Yesterday I got to tipping point. I think it was the sunshine that did it. Suddenly the squalor of existence that we call home was revealed in all it’s grimy detail.
I removed the rotting vegetables from the kitchen cupboard and cleaned out the slime and flies they had left behind.
I hoovered. I wiped down the black fingermarks that had bloomed all over the walls and doors. And then I tackled the toilets.
Why is it that I am seemingly the only one who doesn’t wee on the floor and pebbledash the loo, and yet somehow it falls to me to rectify this?
Words will be have to be had.
Why, you may be asking, am I going on about housework?

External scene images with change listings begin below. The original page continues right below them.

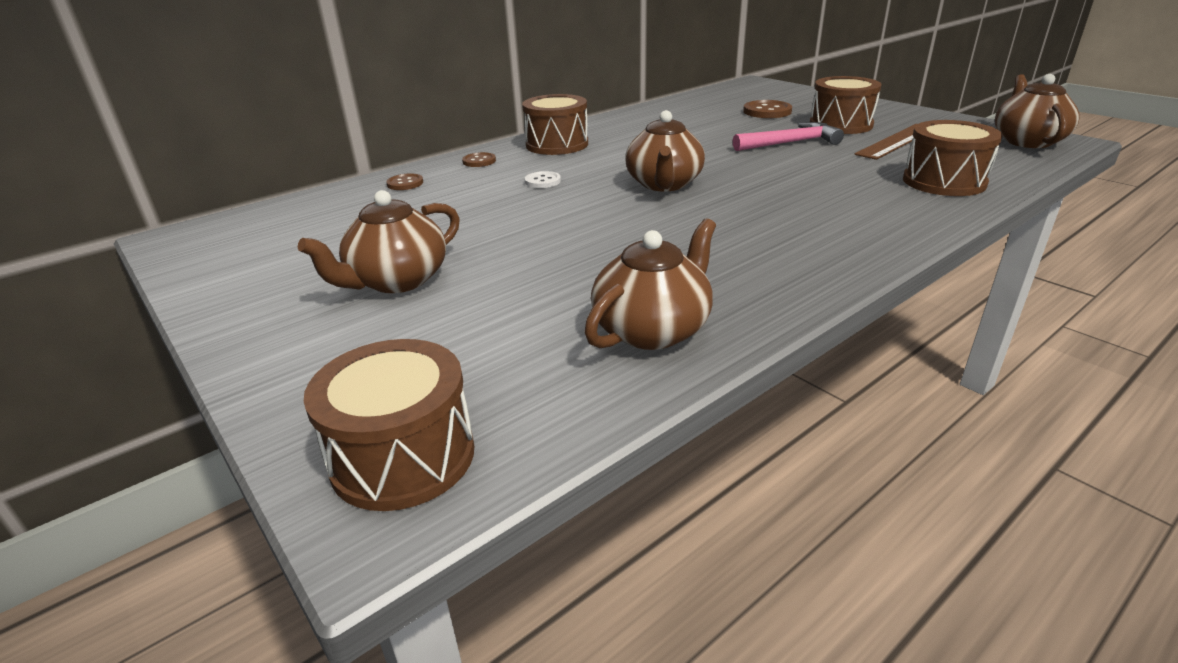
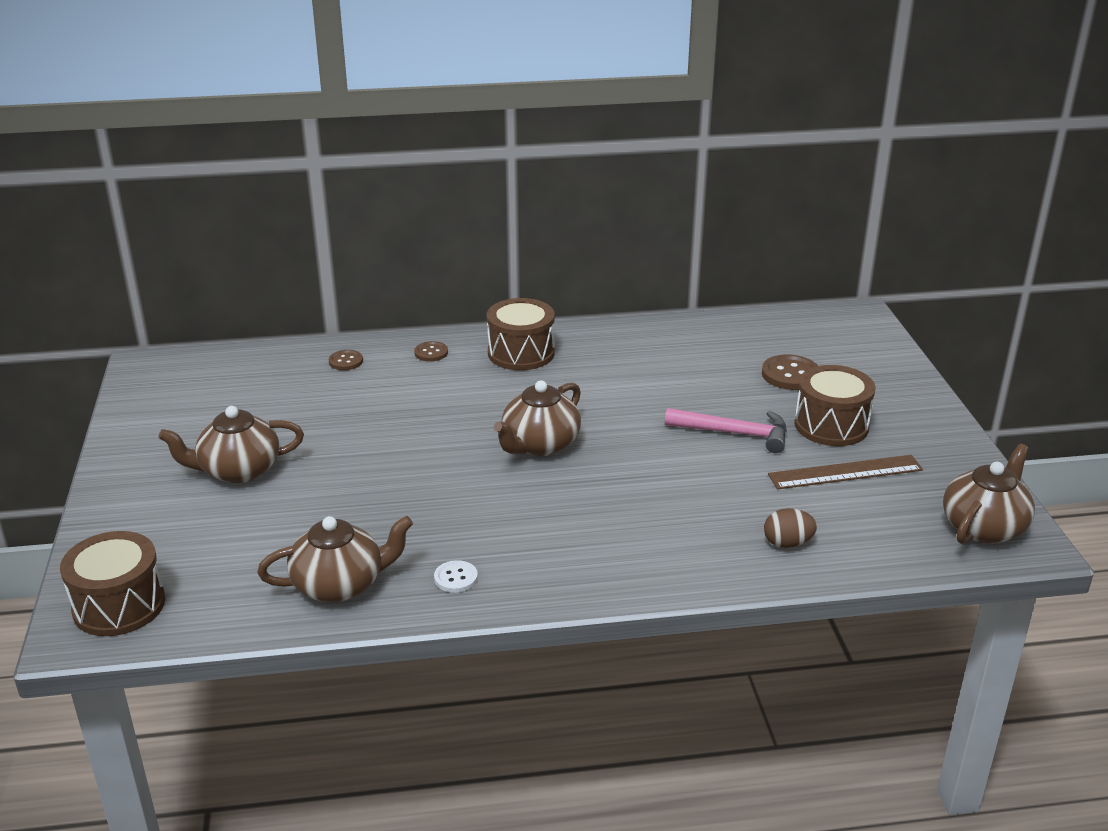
camera: 30 degrees right, 0 degrees up
(542, 181) = (450, 401): white button -> white button (456, 578)
(944, 182) = (787, 543): brown drum -> brown egg

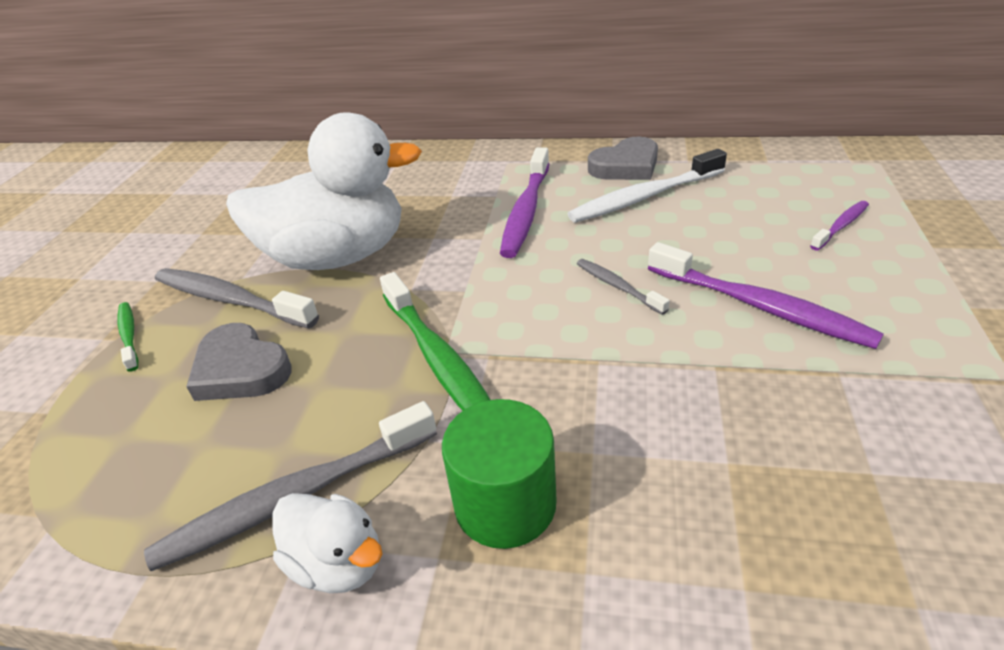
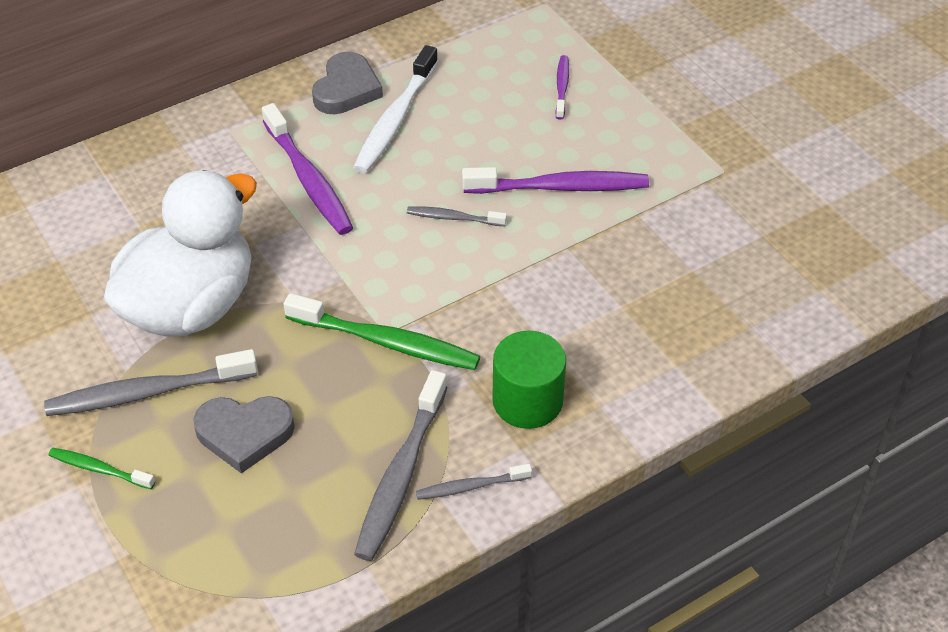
camera: 45 degrees left, 10 degrees up
(338, 563) = (470, 487): white duck -> grey toothbrush

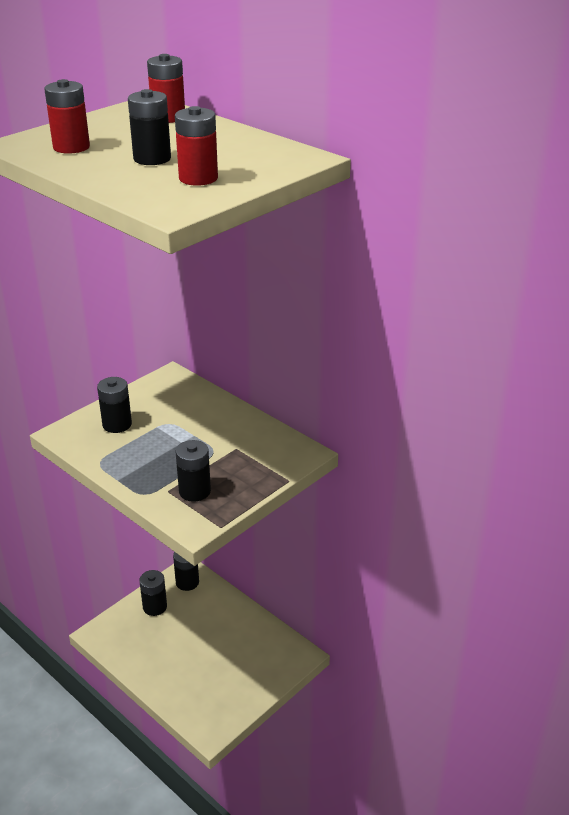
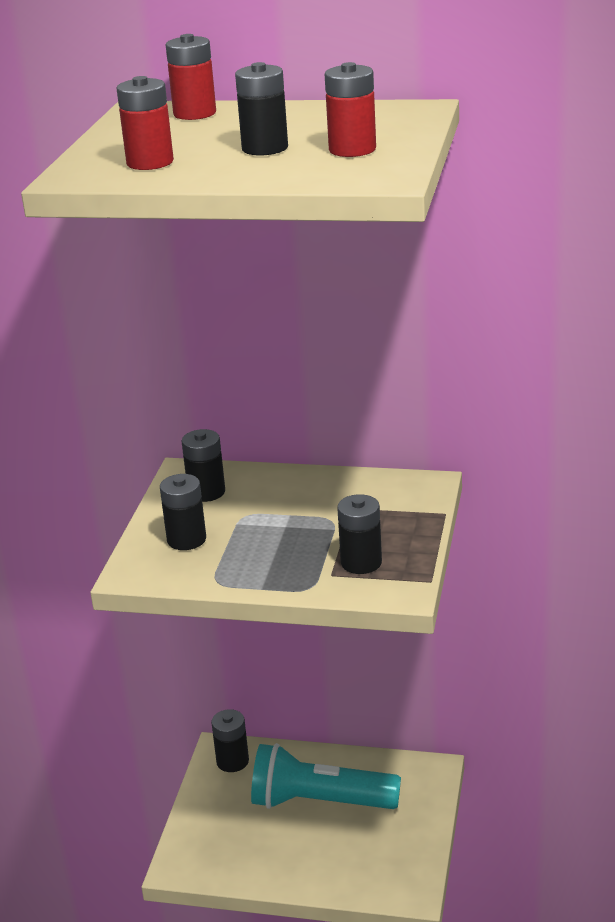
camera: 30 degrees left, 5 degrees down
(155, 607) = (219, 804): black battery -> black battery (206, 492)
(212, 638) = (320, 802): none -> turquoise flashlight

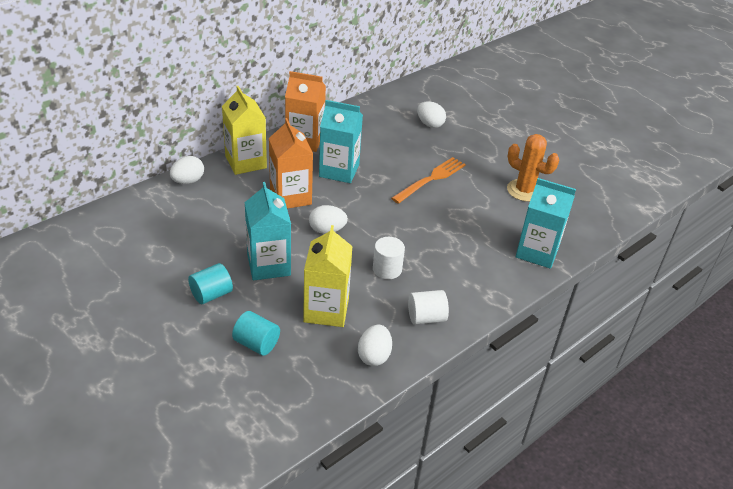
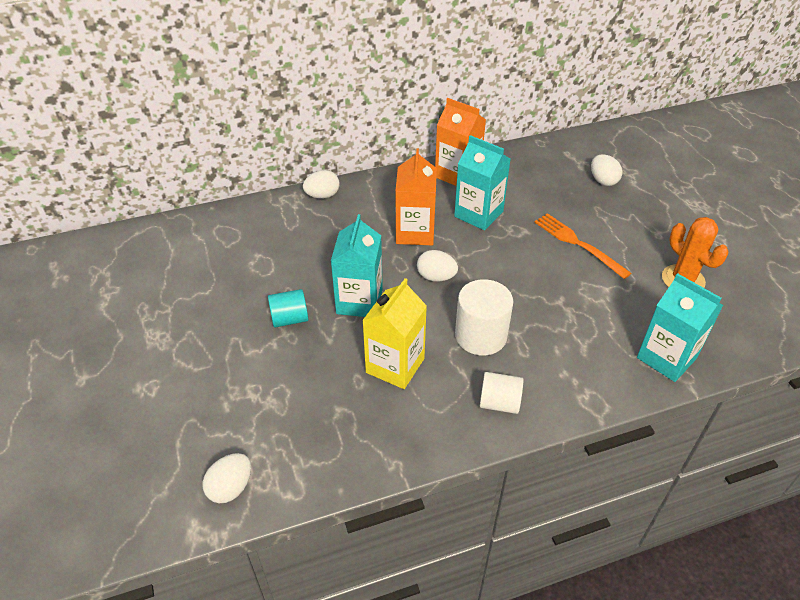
camera: 25 degrees right, 5 degrees up
(246, 162) = (387, 186): yellow carton -> none
(256, 343) = (308, 383): turquoise cylinder -> none
(374, 356) = (422, 431): white egg -> white egg (231, 487)
(387, 269) = (481, 336): white cylinder -> white cylinder, size x1.57
(431, 179) = (577, 243): orange fork -> orange fork turned 105 degrees counterclockwise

Well, I just realised that, for the first time in some weeks, my usual motivation for cleaning the house, apart from to remove dirt I mean, hasn’t surfaced.
I haven’t been cleaning to keep myself from starting creative endeavours. Which is such a positive thing.
That I clean (yuck) when really, I want to sew (yum!), might seem daft to you. It certainly does to me, but it is true.
Sometimes I am itching to get stitching, and yet I pfaff about in the kitchen, wiping surfaces and washing pots and making cups of tea, for much of the day. Nobody makes me do this.
And I never understood why. Until a few days ago.
I heard a programme on the radio in which a writer, Rachel Johnson, went and talked to other writers about how to get on with her novel. It was obviously just a format device, I wasn’t sure Rachel was actually in the throes of writer’s block, but it meant she could interview writers she admired about their shared craft.
I heard A L Kennedy talking about how she pfaffs about, cleaning, to put off the evil moment at which she would have to begin to write.
So far so familiar.
Then, she explained why.
She said:
You have to make an agreement with yourself that what you’re doing, although you enjoy it and it’s for you and it feels nice, that you are allowed to do it. And it’s terrifying. Because you’re trying your best to make something beautiful, for someone you have never met. And it’s completely of you. And you go back to the age when you run up to an adult, and you’ve made something, and they’ve stopped indulging you just because you’re little, and they say it’s not very good. You’re going back to just before that moment, when your heart is first broken, and trusting that it will not be broken.
I’ve condensed her words a little bit.
And yes, she was talking about writing. Not sewing.
But still. ♥
Ah yes, today I cleaned the toilet (same problem with aim in this household), rather than cut out 50 teeny weeny triangles of fabric and sew them to 50 even teenier papers to make the next stage of my quilt.
Haha! Glad I’m not the only one then! It’s funny though, because I would really much rather do patchwork than cleaning, and yet when the anxiety sets in, I clean.
I am going to embark upon an intensive aim-right-or-clean-up training programme for the males in my household!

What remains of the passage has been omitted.